C'est ainsi que les auteurs de l'ouvrage Délinquance juvénile, famille, école et société ont pu établir la relation entre le développement socio-économique, analysé dans les deux pays, la France et la Pologne, et la délinquance juvénile telle que définie dans les codes. Ils ont pu démontrer aussi que la délinquance juvénile est systématiquement plus importante dans les régions fortement industrialisées et urbanisées. Les écarts entre ces régions et celles moins développées sont de simple au double, ou même triple. La typologie des délits est, par contre, relativement similaire, puisque dans les deux pays ce sont les délits contre les biens qui prédominent, tandis que le volume de la délinquance contre les personnes et les mœurs demeure variable.
Parallèlement, les auteurs soulignent certaines contradictions. Ils indiquent, par exemple, qu'en général, la proportion des jeunes jugés comme délinquants est plus élevée parmi ceux qui quittent précocement leurs études, mais dans les régions plus développées, les jeunes restent en moyenne plus longtemps à l'école et cela n'empêche pas le fait que le taux de délinquance y est systématiquement plus élevé. Dans le même ordre d'idées, bien que la délinquance juvénile soit plus répandue dans les familles économiquement faibles, nombreuses, ou désunies, dans les régions plus développées, où les revenus familiaux sont plus élevés, cela ne semble pas empêcher l'accroissement quantitatif des jeunes connus et jugés par les cours pour mineurs.
Fait significatif, des recherches faites au Québec, dans une perspective régionale, ont permis d'obtenir des résultats sensiblement similaires, bien que le contexte socio-économique de base y est différent de celui qui prévaut en France et en Pologne.
Doit-on conclure dès lors avec Hanna Malewska et Vincent Peyre que si « le développement », n'aide pas ceux pour qui il n'est guère plus, actuellement, qu'un mirage, c'est que les perspectives de ce développement, les moyens employés, les rapports sociaux qui lui correspondent, ne répondent pas pleinement, il s'en faut, à ce qu'on doit en attendre ? »

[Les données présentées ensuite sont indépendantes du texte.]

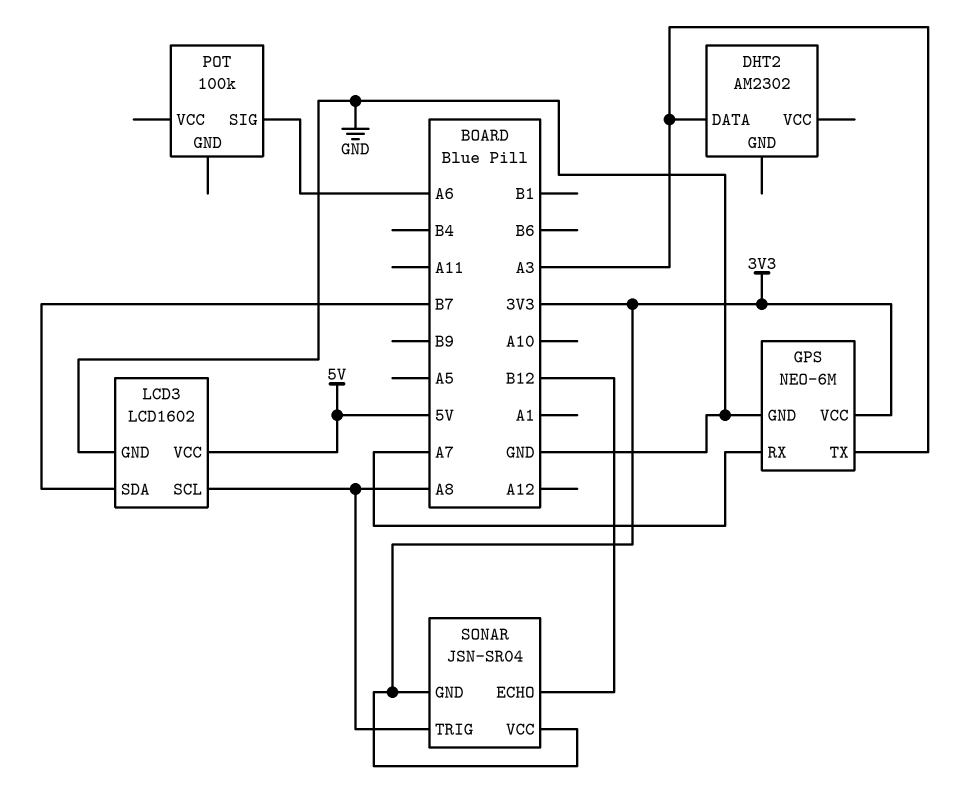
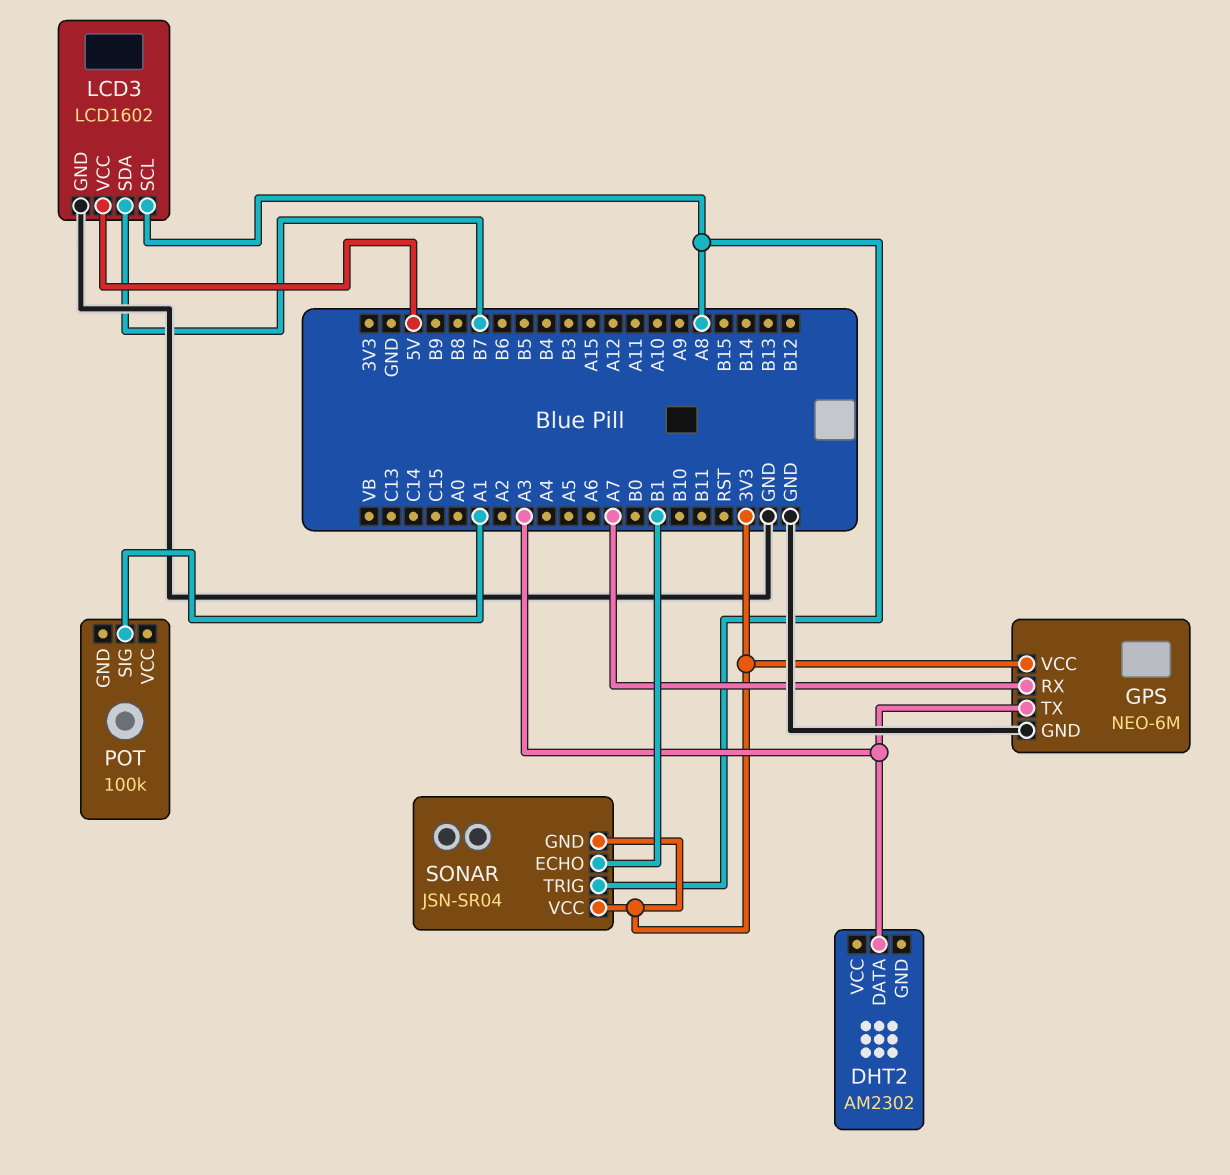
POT pin SIG: A6 -> A1
SONAR pin ECHO: B12 -> B1

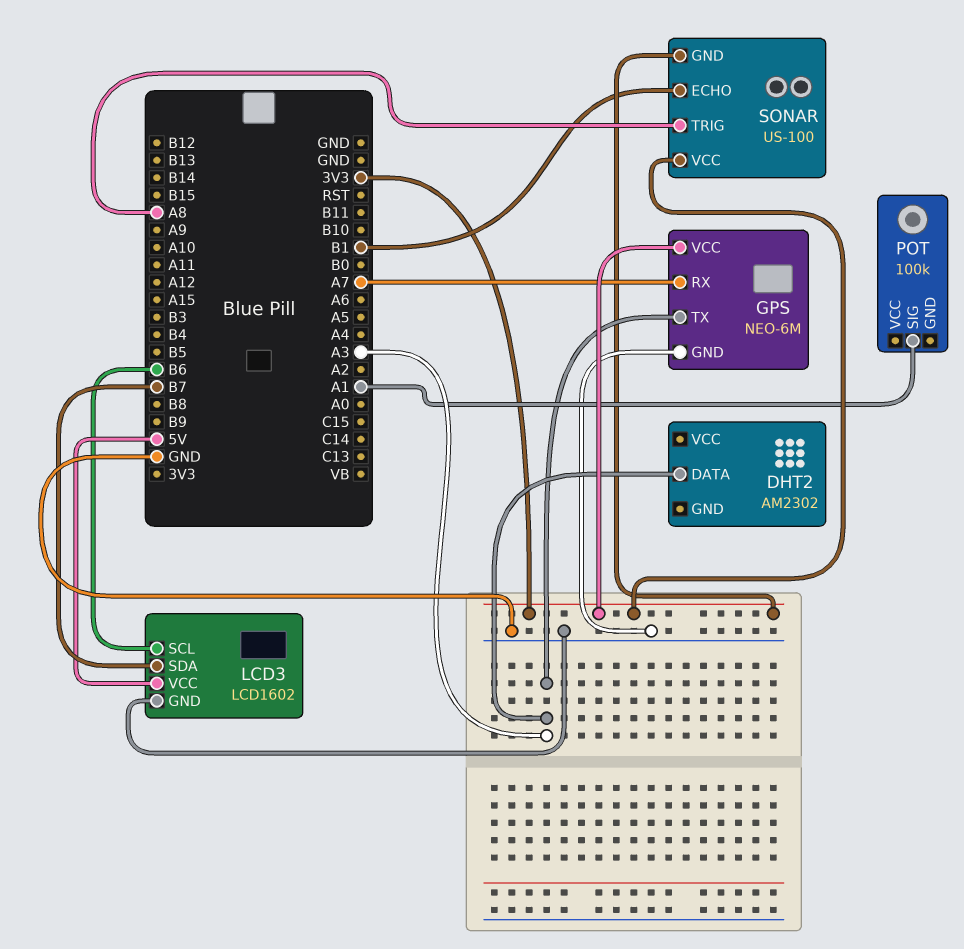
LCD3 pin SCL: A8 -> B6
SONAR: JSN-SR04 -> US-100

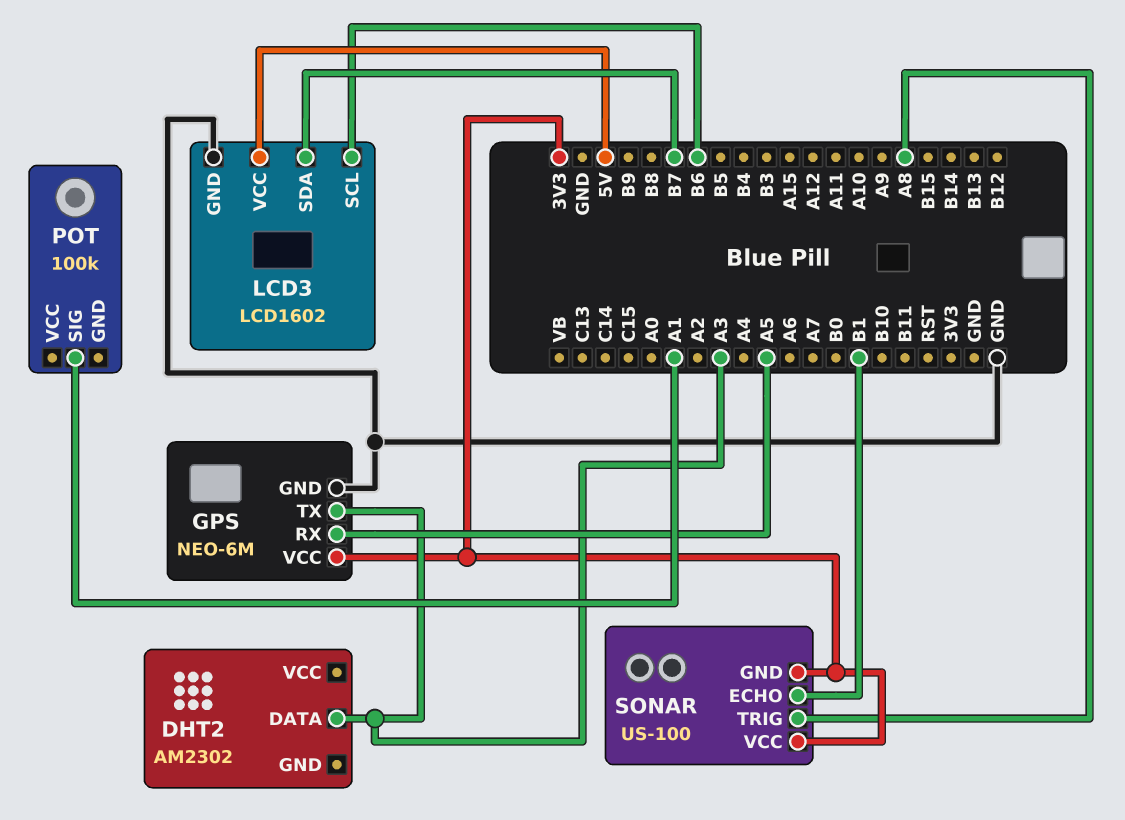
GPS pin RX: A7 -> A5

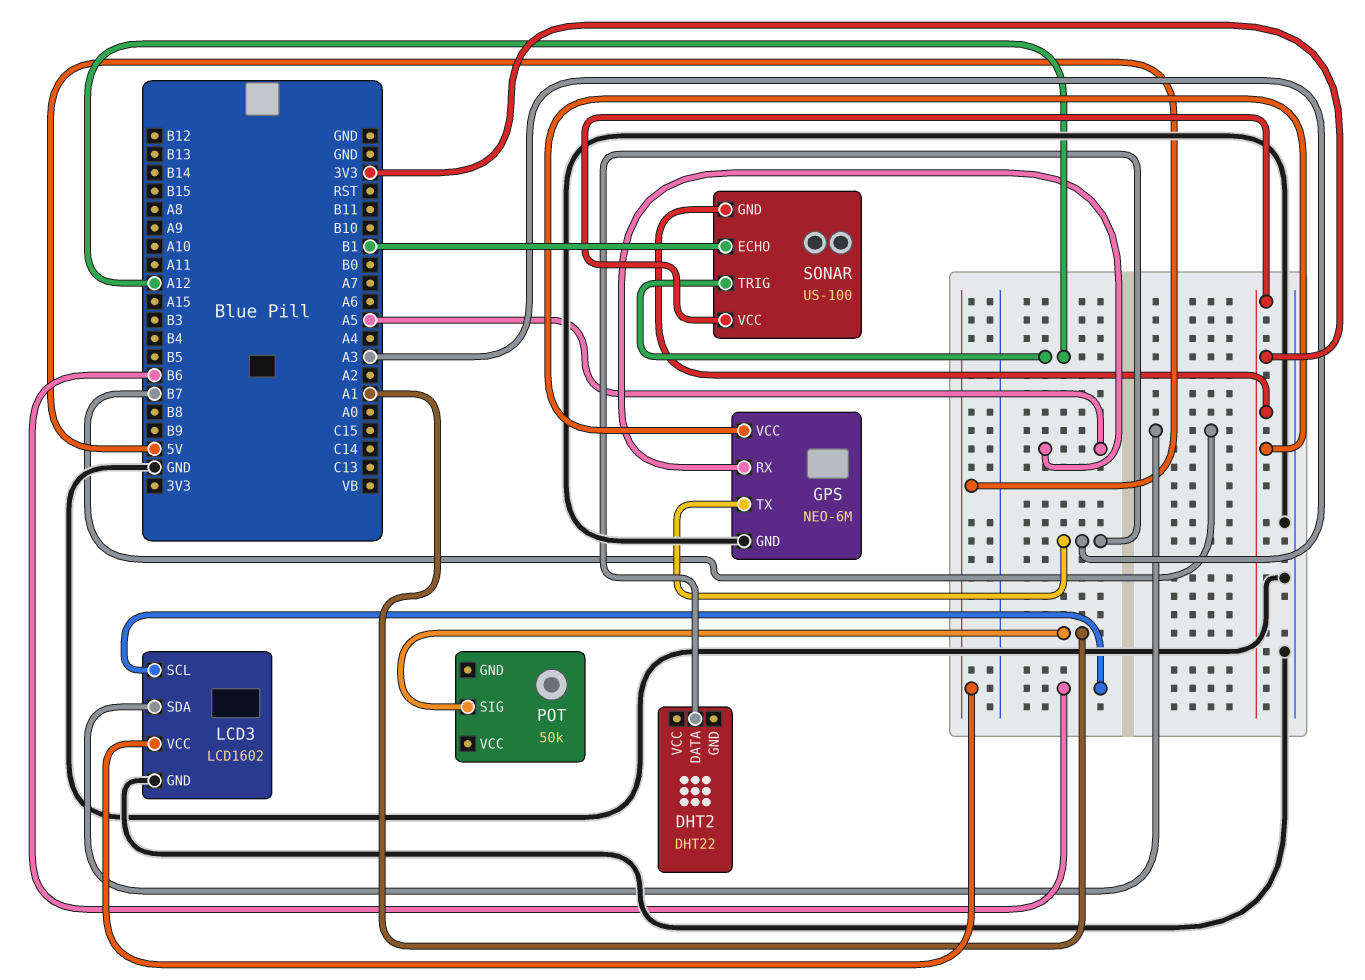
DHT2: AM2302 -> DHT22
POT: 100k -> 50k
SONAR pin TRIG: A8 -> A12

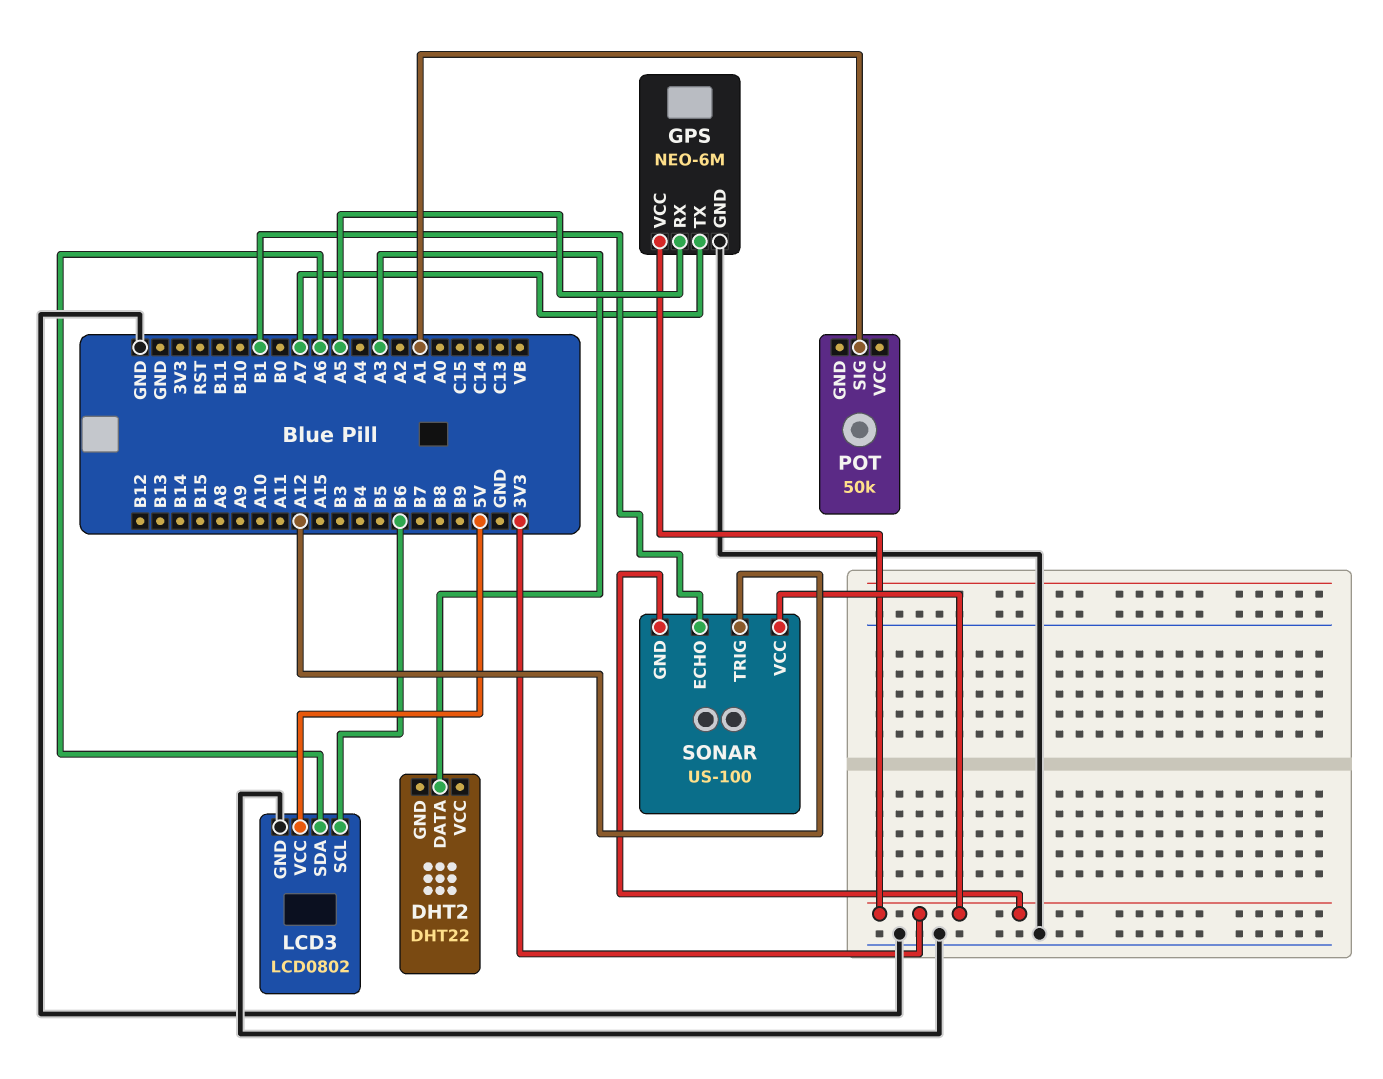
GPS pin TX: A3 -> A7
LCD3: LCD1602 -> LCD0802
LCD3 pin SDA: B7 -> A6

Dans ce sens, le livre Délinquance juvénile, famille, école et société est, à notre avis, un ouvrage important. Il rompt, en effet, avec la traditionnelle approche selon laquelle la cellule familiale peut et doit assumer tout le poids de la responsabilité de la socialisation des mineurs, en insistant sur la responsabilité collective. Une responsabilité, que les sociétés assument dans le domaine de la punition, mais qu'elles ne semblent pas être prêtes à envisager de façon globale en ce qui a trait à la prévention. En d'autres termes, les sociétés se protègent contre les dangers éventuels de victimisation, mais ne semblent pas vouloir évaluer à priori le prix du développement économique et industriel en ce qui concerne leurs effets négatifs.
Cela signifie que, dans l'immédiat, la grande masse des jeunes est de plus en plus exposée, dans les sociétés les plus industrialisées, aux déséquilibres socio-affectifs qui se traduisent par un accroissement constant des actes et des comportements marginaux.

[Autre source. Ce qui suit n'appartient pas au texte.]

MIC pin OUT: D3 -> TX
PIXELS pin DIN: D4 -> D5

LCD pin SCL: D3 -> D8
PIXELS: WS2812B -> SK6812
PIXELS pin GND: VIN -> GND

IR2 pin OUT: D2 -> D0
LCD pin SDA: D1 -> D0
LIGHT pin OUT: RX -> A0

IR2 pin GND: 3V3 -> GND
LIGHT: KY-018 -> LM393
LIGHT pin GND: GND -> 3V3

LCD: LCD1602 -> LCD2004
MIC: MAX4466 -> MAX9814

C'est là une des conclusions des recherches effectuées par H. Malewska et V. Peyre, dont les multiples implications devraient être prises en considération, à notre avis, autant par les chercheurs que par les autorités publiques responsables des politiques préventives d'aujourd'hui et de demain.
[1] Délinquance juvénile, famille et société, par Hanna Malewska et Vincent Peyre, Centre de formation et de recherche de l'éducation surveillée, Vaucresson, France, 1974.